Friday, April 20, 2018

Bad Days and taking the Power Back

We all have our bad days.  We have days when nothing seems to be going right, we have days where we are just depressed, and then sometimes we have a great start to our day and something happens and it ruins our mood.

Today, was one of the those days, a day I've been looking forward to and super excited about, had a great morning, and then someone said something and it got in my head and ruined that good mood I had.  Since then I allowed myself a breakdown and have been working on building up and getting my power back.

Let me share with you the whole story:

I jumped out of bed this morning, I've been busy all month long but I was looking forward to today!  My oldest went off to school while my little one and I got loaded up and went to the library, we met an author and had some really good conversations.
On my way home, I stopped to get gas and was approached by someone I had recently met while with my husband.  He came up to me with a wave and asked me what my first name was again. So I told him my first name, maybe people don't remember it or have a hard time processing that that's a real name.  Anyway he goes on and says "I thought I knew you from somewhere else did you grow up in Greentown?"
Close enough, my high school covered a large area so yeah I knew people from there even tho I lived about 40 minutes or so from there.  "Hawley area." I responded
"Oh your dad is Big Rick then?"
As you know from my post Names that his name is Rick so I responded with, "Yeah, I guess."
"He's a big guy." he goes on to puff out his arms to show large.
"I don't really know, he went to jail and I don't know him." I said.  I figured that was the easiest way out of this conversation I didn't want to be in any longer.  I don't know why I didn't just say "He's a convicted child molester so since he abused me I don't know him and don't want to associate with anyone who does.  Maybe it's because I was uncomfortable, I didn't know this person, and for all I know he could be thinking of someone else.
"Oh well my wife was so-and-so, You had a sister right?"
"I'm sorry I don't know, and I don't think so, but I gotta get going."

I drove off shaken.  It was such a odd conversation and make me feel so weird.  I continued on in a foggy mind of my own and then went home where I made lunch and finally confronted my issues and cried.  Now I'm writing my issues out...

I hate that I let that conversion affect me.  I hate that thinking about my abuse and abuser still sends fear, and a feeling of powerlessness over me.  What bothered me the most, I realized is that Rick is out there and doesn't have to be labeled, people can meet him and not know what is he or what he's done, that for all I know hell I could have a sister.  I sure as hell hope that's not the case, and I doubt it is, but that thought scares me.
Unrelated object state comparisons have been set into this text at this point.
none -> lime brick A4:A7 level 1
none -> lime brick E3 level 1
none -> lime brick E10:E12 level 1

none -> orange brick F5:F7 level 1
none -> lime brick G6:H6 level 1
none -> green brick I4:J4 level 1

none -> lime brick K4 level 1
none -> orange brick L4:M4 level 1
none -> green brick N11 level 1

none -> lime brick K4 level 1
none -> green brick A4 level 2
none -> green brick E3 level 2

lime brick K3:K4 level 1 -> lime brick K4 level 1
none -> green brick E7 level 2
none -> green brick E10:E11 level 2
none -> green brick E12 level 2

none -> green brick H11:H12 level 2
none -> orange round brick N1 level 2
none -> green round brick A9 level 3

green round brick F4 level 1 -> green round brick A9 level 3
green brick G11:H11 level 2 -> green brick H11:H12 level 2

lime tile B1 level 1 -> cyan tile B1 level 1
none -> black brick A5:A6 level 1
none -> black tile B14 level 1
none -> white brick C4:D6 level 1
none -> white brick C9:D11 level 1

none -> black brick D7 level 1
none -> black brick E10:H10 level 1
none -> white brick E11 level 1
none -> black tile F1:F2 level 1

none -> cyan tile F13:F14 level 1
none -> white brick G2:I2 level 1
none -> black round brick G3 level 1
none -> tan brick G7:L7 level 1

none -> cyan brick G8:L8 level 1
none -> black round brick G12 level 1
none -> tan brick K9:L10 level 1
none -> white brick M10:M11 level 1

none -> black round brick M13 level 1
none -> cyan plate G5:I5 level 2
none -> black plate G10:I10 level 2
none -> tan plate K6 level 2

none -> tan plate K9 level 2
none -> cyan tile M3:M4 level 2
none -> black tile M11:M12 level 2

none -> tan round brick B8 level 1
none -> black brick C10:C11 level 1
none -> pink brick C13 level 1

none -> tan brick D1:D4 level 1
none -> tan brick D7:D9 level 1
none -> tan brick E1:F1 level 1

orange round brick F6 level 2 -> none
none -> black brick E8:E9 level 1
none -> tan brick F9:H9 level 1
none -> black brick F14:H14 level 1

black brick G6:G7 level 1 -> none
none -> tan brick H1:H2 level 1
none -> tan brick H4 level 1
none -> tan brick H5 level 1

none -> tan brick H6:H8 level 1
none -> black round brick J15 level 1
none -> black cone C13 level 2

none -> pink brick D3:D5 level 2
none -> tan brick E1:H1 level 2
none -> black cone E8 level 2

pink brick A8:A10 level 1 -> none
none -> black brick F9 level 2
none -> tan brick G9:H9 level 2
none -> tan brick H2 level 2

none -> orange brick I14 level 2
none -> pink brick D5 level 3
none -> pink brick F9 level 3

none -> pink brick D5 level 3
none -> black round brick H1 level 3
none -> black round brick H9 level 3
I was mad that someone could talk about Rick (my abuser) like he was a normal person.  I feel that way a lot.  I've had people mention Jen and Jim to me before.  These people don't really know me and I always feel awkward.   I've even once had someone ask me how they were.
 I think that this feeling of anger and awkwardness at the mention of our abusers and hearing people talk about them as people is something that is common to us survivors.  We don't view them as people anymore.  Myself I wish they were gone, or that people saw them through my eyes.  I have mentioned before that I wish all pedophiles and rapist had to wear a label so they were dehumanized.  This might seem wrong, but in our shoes these people have failed at being a person.  They have failed those who had laid trust in their hands, they have failed at treating others as people.  We had become objects to them, objects they used and abused.  They made us feel like we were less than others therefore we (I) want them to feel that way and be viewed as such.  The problem with this is that as awful as their actions are/were they are still people, they are someone's brother (or sister- I think we forget that women can be abusers) they are were someone's friend, spouse, member of the church, they were/are someone who was/is known in the community, they are/were someone's son/daughter.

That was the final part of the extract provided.